Summer - What did Jack the drifter mean when he told Dr. Limberleg that he could give him a haven? And what did Limberleg’s choice mean?
Kate Milford - I think I’ll plead the fifth on this one, too, because I don’t want to give anything away. Think about the part where Natalie figures out who Jack really is, and think about why he might say, as he says to her, that Arcane is the kind of place a fellow might consider making his home. Why might Jack decide to stay in Arcane, and why might he want to convince someone like Jake Limberleg to stay there, too?
Summer - I'll go and read it again and figure out what you mean. So will you write a sequel? I hope so.
Kate Milford - I’m planning to. I actually have three books planned for Arcane, and in fact, the “big” story is the story of Natalie and Jack. Once you know who Jack is and what he’s searching for, you can figure out why he and Natalie might find themselves at cross-purposes.
Summer - Sounds cool! When did you know you wanted to be a writer?
Kate Milford - I think I was in first grade, although I think at that point I was also considering pursuing a career as a doctor or a zookeeper (a zookeeper??). There was a while when I was more focused on plays and a while when I thought I might wind up writing screenplays, but I didn’t turn out to be very good at either. On the other hand, I think trying to teach myself how to write good plays and good screenplays really helped me to become a better fiction writer.

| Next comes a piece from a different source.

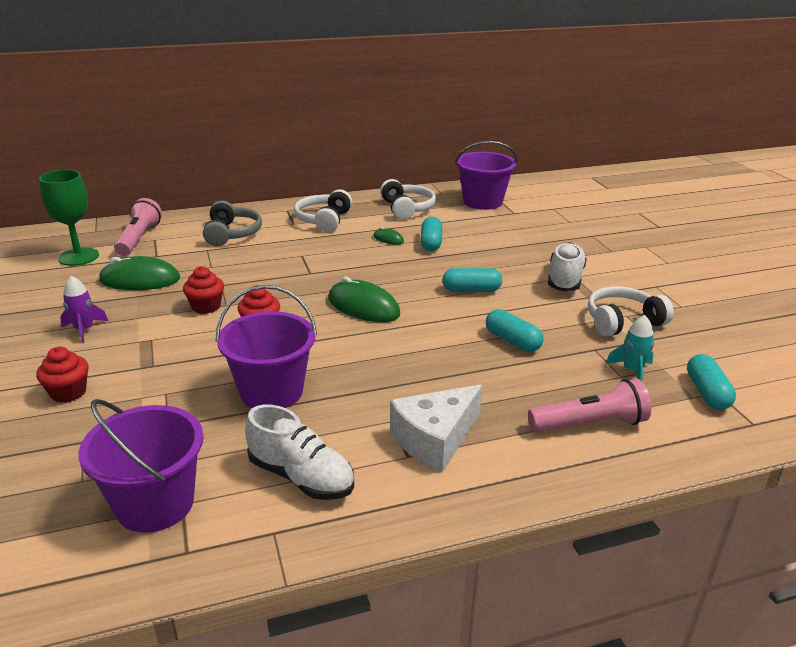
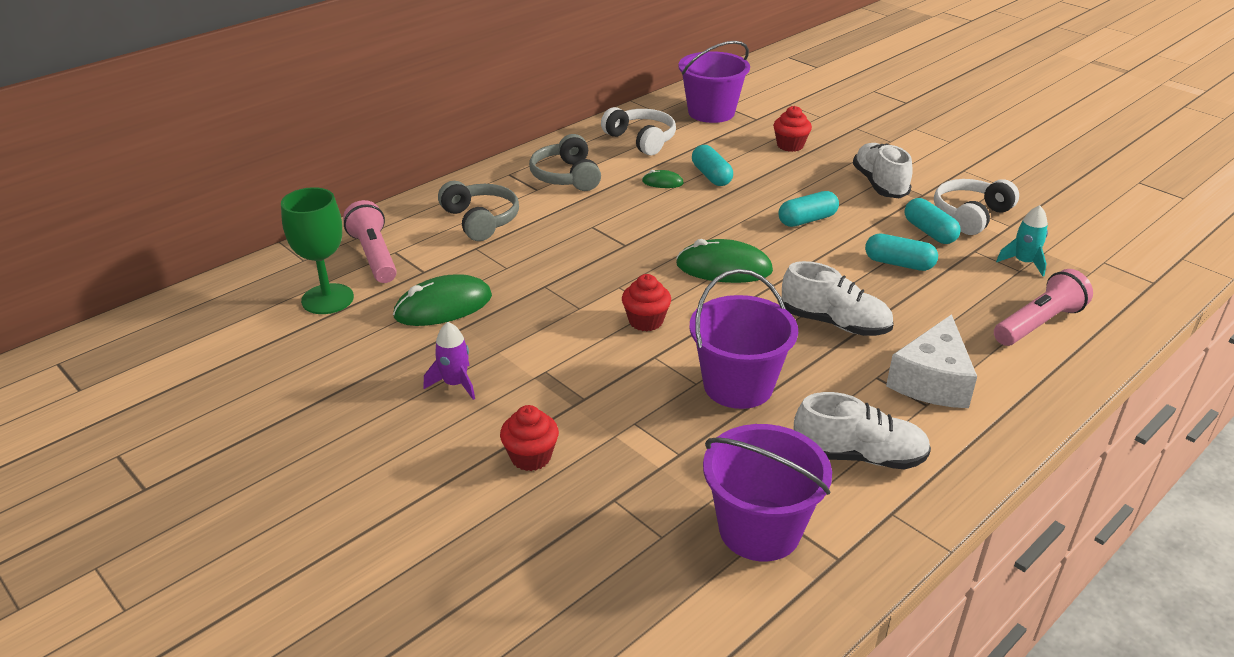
camera: 25 degrees left, 5 degrees up
(206, 306) = (560, 316): red cupcake -> red cupcake (790, 145)
(324, 220) = (566, 176): white headphones -> grey headphones
(403, 370) = (834, 323): none -> white shoe
(707, 393) = (1097, 265): turquoise capsule -> turquoise capsule (929, 232)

Summer - What advice would you give to me and my friends about writing?
Kate Milford - Read lots. When you read something you love, stop and think about what you like and what you don’t. Do the same when you read something you don’t particularly like. If you can get your friends talking about it with you, even better. Also (and this is the deep, dark secret your parents and teachers don’t want you to know), tv and movies can help you learn to write. I’m sorry to say I’m sadly out of touch with what teens are watching on tv, but I feel like some of the best dialogue I’ve ever encountered was from the tv shows The West Wing and Arrested Development—and also some of the best and most consistent character building. Screenplays are great for helping you learn to write visually—you may have heard the rule, “show, don’t tell.” When you write for film, that’s what you’re supposed to do: you’re supposed to show the action, with a minimum of explanation. That’s why silent films worked so well for so long—the writers and actors had to find ways to show the audience the story, rather than telling it.
Summer - Awesome, thanks! And lastly, when will your next book be out? I want to read it!
I’m finishing a book set in a contemporary city called Nagspeake, in which a girl named Charlotte discovers that her home is hiding another city underground. Hopefully I’ll finish that soon and be able to announce a release date! After that, it’s back to Arcane to continue Natalie’s story, and then on to another story set on a forgotten highway. I don’t have release dates yet, but hopefully I’ll have more information soon!
Summer - That is so cool! I can't wait to read more!
So that's the interview. Hope you enjoyed it! Better yet, hope you run out and buy a copy of The Boneshaker!